The Good Shepherd Choir asks the same thing in this Sunday’s anthem.
O Lord, increase my faith,
strengthen me and confirm me in Thy true faith;
endue me with wisdom, charity, and patience,
in all my adversity, Sweet Jesu, say Amen.
Attributed for many years to the English composer Orlando Gibbons (1583-1625), modern scholarly research reveals the composer as Henry Loosemore, an English composer and organist. His father, John Loosemore, built the organ at Exeter Cathedral. Henry Loosemore served as the organist at King's College, Cambridge. In 1640, Loosemore was granted the degree of B.Mus by the University, on the supplication of King's College avowing that 'he had studied the art of musical composition for seven years, together with its practice, and has achieved approval of those skilled in the art.'

An Wasserflüssen Babylon

This chorale prelude by Johann Sebastian Bach is from a set known as The Great Eighteen, a set of chorale preludes for organ prepared by Bach in Leipzig in his final decade (1740–1750), from earlier works composed in Weimar, where he was court organist. The works form an encyclopedic collection of large-scale chorale preludes, in a variety of styles harking back to the previous century, that Bach gradually perfected during his career. Together with the Orgelbüchlein (see below), the Schübler Chorales, the third book of the Clavier-Übung and the Canonic Variations, they represent the summit of Bach's sacred music for solo organ.

The hymn "An Wasserflüssen Babylon" is a paraphrase of Psalm 137, a lament in exile in Babylon. The gentle ritornellos of the accompanying parts in the two upper parts and pedal of this sarabande, anticipate the ornamented chorale in the tenor, evoking the mournful tone of the hymn, the "organs and harps, hung up on willow trees", based on Psalm 137. In a famous concert in 1720 on the great organ in St Catherine's Church in Hamburg, Bach had improvised for almost half an hour on the same hymn tune as a tribute to the church's organist Johann Adam Reinken and his celebrated fantasy on the same theme.

Ich ruf zu dir


At communion you will hear "Ich ruf zu dir" (BWV 639) from Orgelbüchlein by Bach, a famous collection of 46 Chorale Preludes for organ. The melodies of these Chorale Preludes are not by Bach, they are from the tradition of the Lutheran Church, but Bach works his magic on these miniatures. The music is in the key of F minor, described by J. P. Kirnberger, a pupil of Bach, as "the least pure, and thus the saddest."
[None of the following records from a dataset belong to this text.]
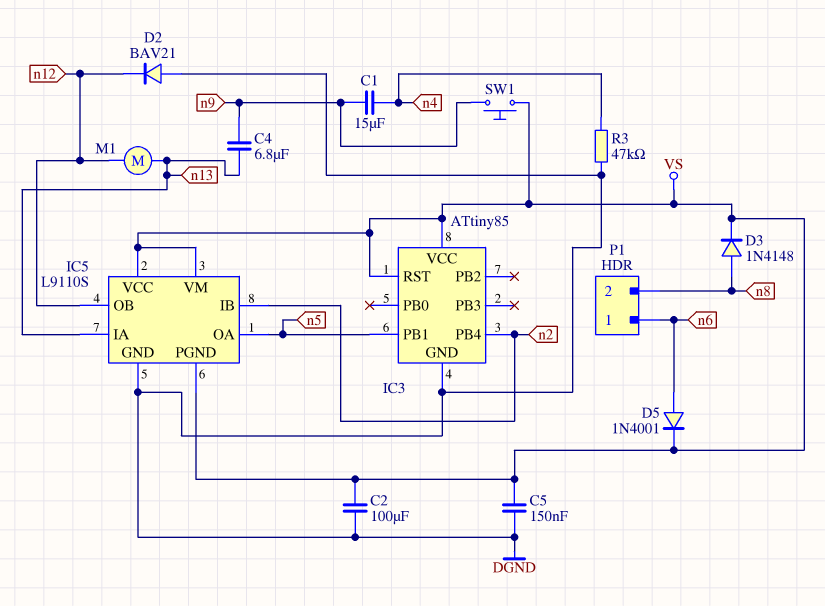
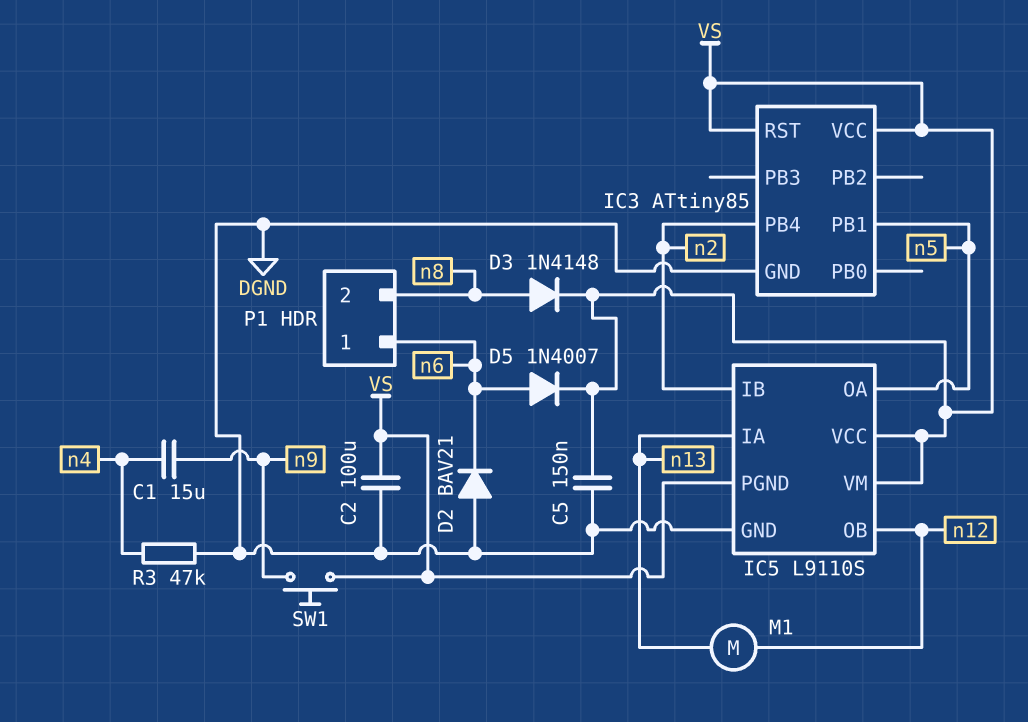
C4: 6.8uF (n9, n13) -> none
D2: diode BAV21 (A DGND, K n12) -> diode BAV21 (A DGND, K n6)
D5: diode 1N4001 (A n6, K VS) -> diode 1N4007 (A n6, K VS)

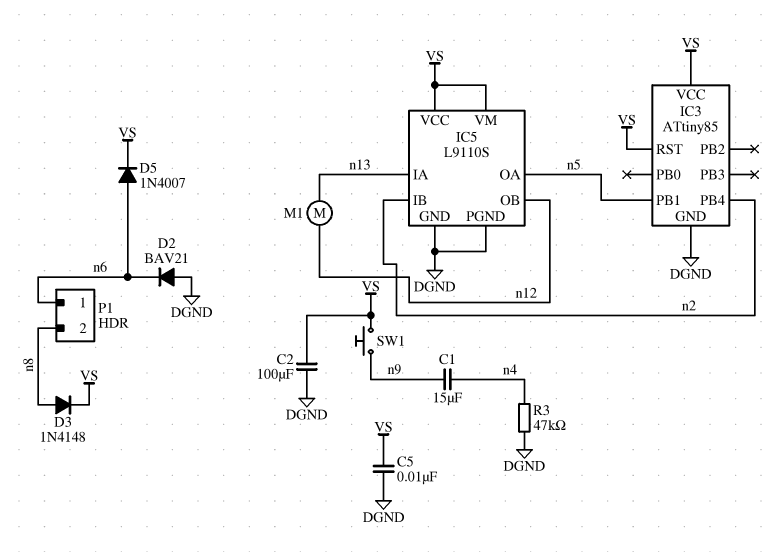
C5: 150nF (DGND, VS) -> 10nF (DGND, VS)
IC5 pin PGND: VS -> DGND

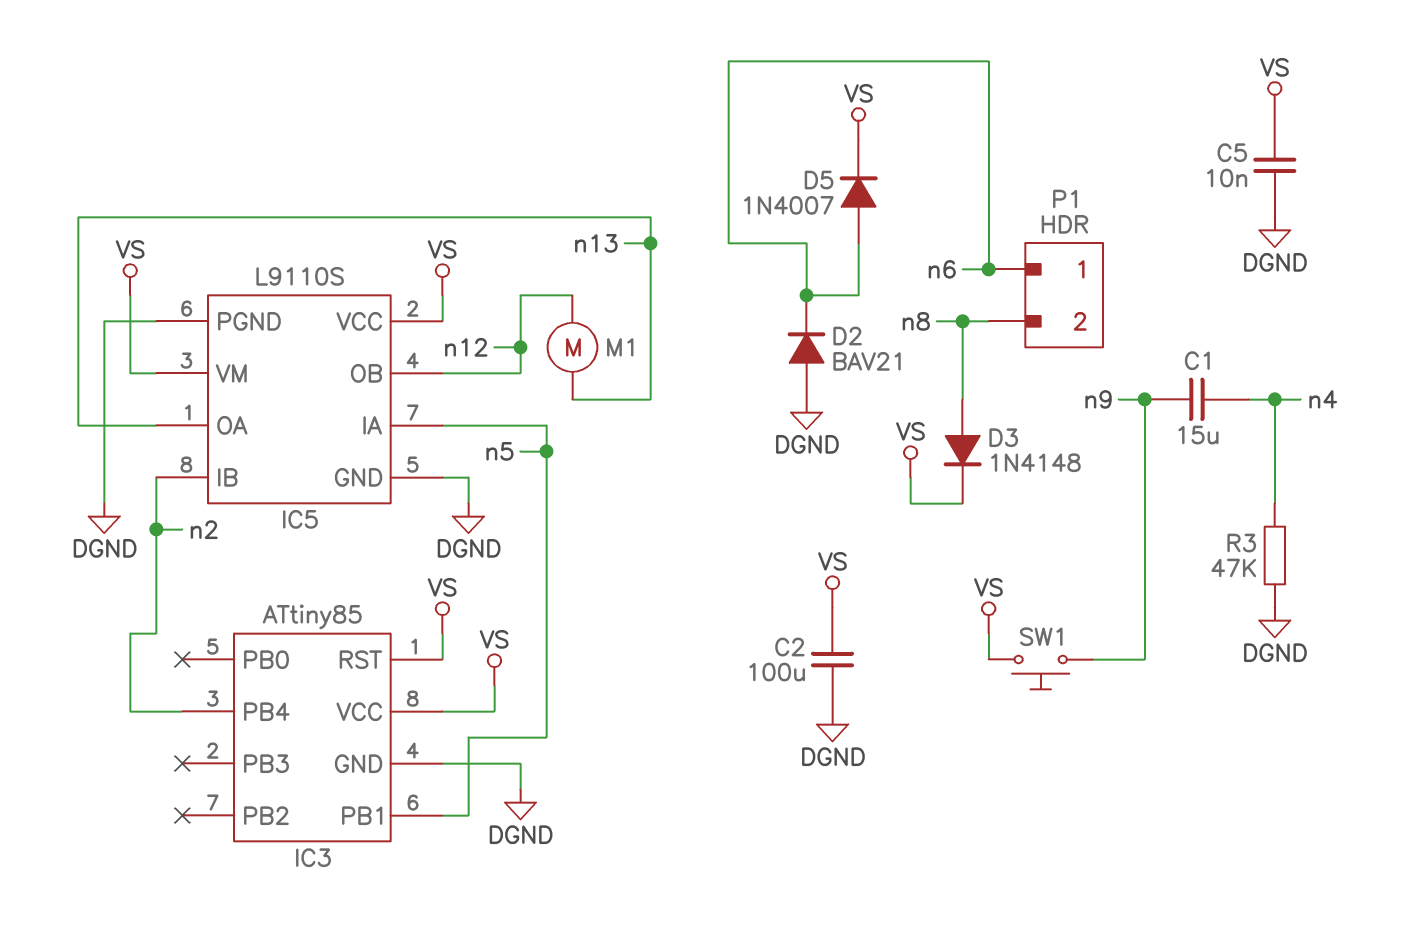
IC5 pin IA: n13 -> n5
IC5 pin OA: n5 -> n13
The text was written by Johann Agricola (1494-1566) and published before 1530.
I call to You, Lord Jesus Christ!
I beg, hear my complaint!
Grant me grace at this time;
let me not despair!
The pure faith, Lord, I wish
that You would give me:
to live to You
to help my neighbor,
and to keep Your Word faithfully.
There are three voices - the bass line in the pedal, played as a steady, pulsating beat; the middle line, written in flowing 16th notes, imitative of the bowing style of a viola player, and the top line, playing the melody. The first half of the tune is somewhat ornamented, while the second half, curiously, is plain. This may be a signal to the performer to improvise similar ornamentation for the second half. On the other hand, it may be an intentional reflection of the shift of emphasis that occurs half way through the text, from a plaintive to a more sturdy and confident character. ("The pure faith..." "to keep your word faithfully.")

This work was included in the zero gravity scene in Andrej Tarkowski's movie "Solaris".

Finale and Fughetta


Johann Caspar Ferdinand Fischer was a German composer who influenced composers in the generation before J.S. Bach. He composed Italianate vocal compositions, liturgical organ works in the German tradition, and orchestral and keyboard works. Fischer was responsible for bringing a French influence into German music.